It is without a doubt that artist Velia De Iuliis (2009) works from a standpoint of preservation. Her gouache and oil paintings depict endangered plants on simple black backgrounds giving these threatened species new life on canvases. As seen in her past solo show Resilience at Ochi Gallery in Sun Valley, Idaho, De Iuliis hopes to use her art as a call to action, having the work perform as a time capsule and increase the public's environmental awareness. "By fusing art and nature conservation, my hope is to give threatened species a platform, a call to action if you will," the artist explains. "Resilience highlights both endangered and thriving flora as a way to shine appreciation on the sheer resilience of nature despite challenges that are ever present."
Since the life forms in her work are still surviving in their fragmented environments and landscapes, the paintings act as a celebration and a resource. It is this critical need to draw attention to the consequences humans have on the natural world that makes De Iuliis' art so impactful. "History shows us that humanity can be destructive; at times unpredictable, disloyal, selfish and cruel. I continue to find peace and hope within the natural world where instinct is unwavering and questions are answered."
Having spent much of her life outdoors, Velia explains, "It is where I feel the most at home and in many ways the environment and natural sciences always made sense to me. There's logic, order and reason when studying these subjects; even the destructive elements that come with evolution and survival of the fittest. In the continuous struggle to understand our current political and global events, I use nature in my paintings as a vehicle to dissect and process what is happening today."

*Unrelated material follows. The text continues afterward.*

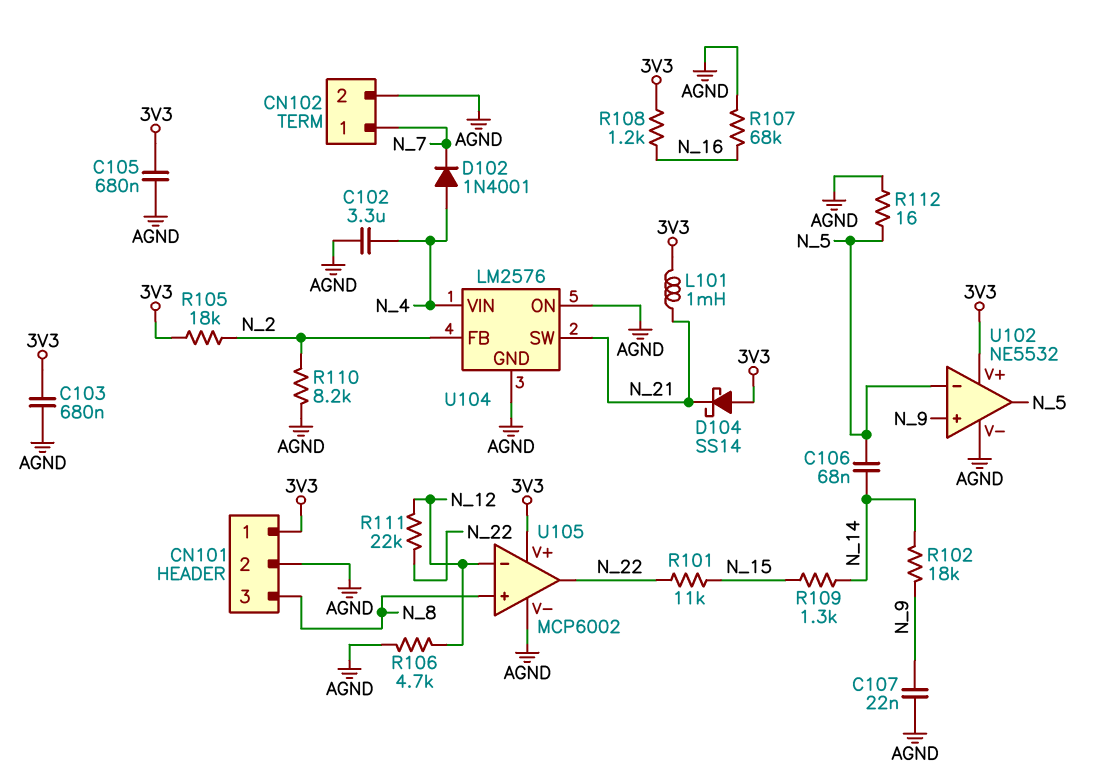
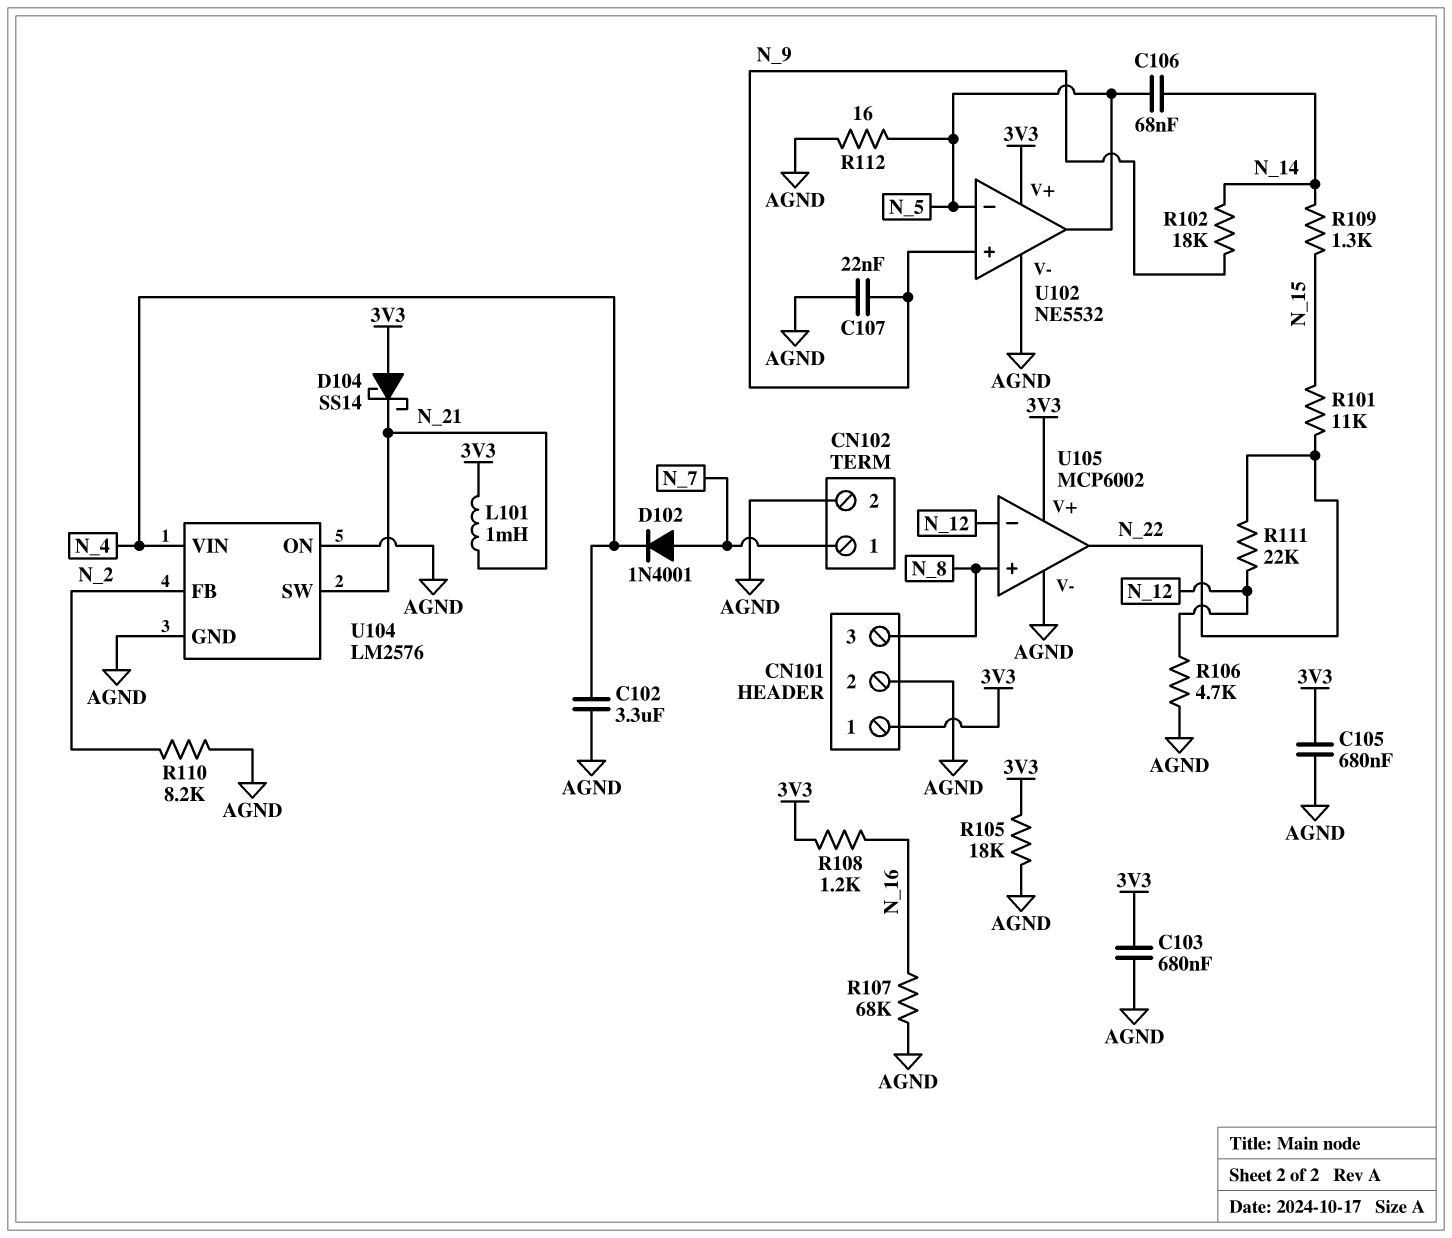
D102: diode 1N4001 (A N_4, K N_7) -> diode 1N4001 (A N_7, K N_4)
R105: 18k (3V3, N_2) -> 18k (3V3, AGND)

Nature as a subject matter in her work and the need to highlight endangered species stemmed from her college thesis work in which she was required to create ten pieces with a cohesive theme. In an effort to educate herself, De luliis chose to research elements in nature that are often used for Western medicine i.e., the poppy flower for pain medication. Further investigation revealed that many of the species that help in healing were becoming endangered and/or becoming extinct, because of human destruction. "I found this deeply disturbing and darkly ironic and thus began my mission to use art as a vehicle to highlight the importance of environmental preservation," she explains.
Having a tendency towards the intricate within her work, De Iuliis finds pleasure in creating and painting micro details but also enjoys the more loose drawings which happen directly on the canvas to discover, and define composition and proportion. "This method of creating a charcoal drawing to find the form and then working on top with tight line work and complex detail is a reflection of my character," De Iuliis explains. "Struggling with dyslexia through my early years and to a lesser degree today, I was presented with an extra level of challenge which necessitated a rigorous work ethic. This combined with my natural stubbornness is a perfect reflection of how I create. I have to earn the right to hang my pieces."
After graduation from SFWHS in 2009, she enrolled at California College of the Arts (CCA), beginning studies in furniture design. Ultimately, she focused on art and design and graduated cum laude with a Bachelor of Fine Arts in Illustration.
De Iuliis was lucky enough to have mentors in both schools (SFWS and CCA) who were invaluable in her years as a student. Reflecting on her time at Waldorf, she notes that the school's focus on collaborative work and its approach to problem solving aided her greatly in her professional career. "Working for myself adds an extra level of challenge, including the diplomacy needed when dealing with clients, both creative and otherwise. Having that early exposure to group dynamics provided me insight and tools to navigate these challenges."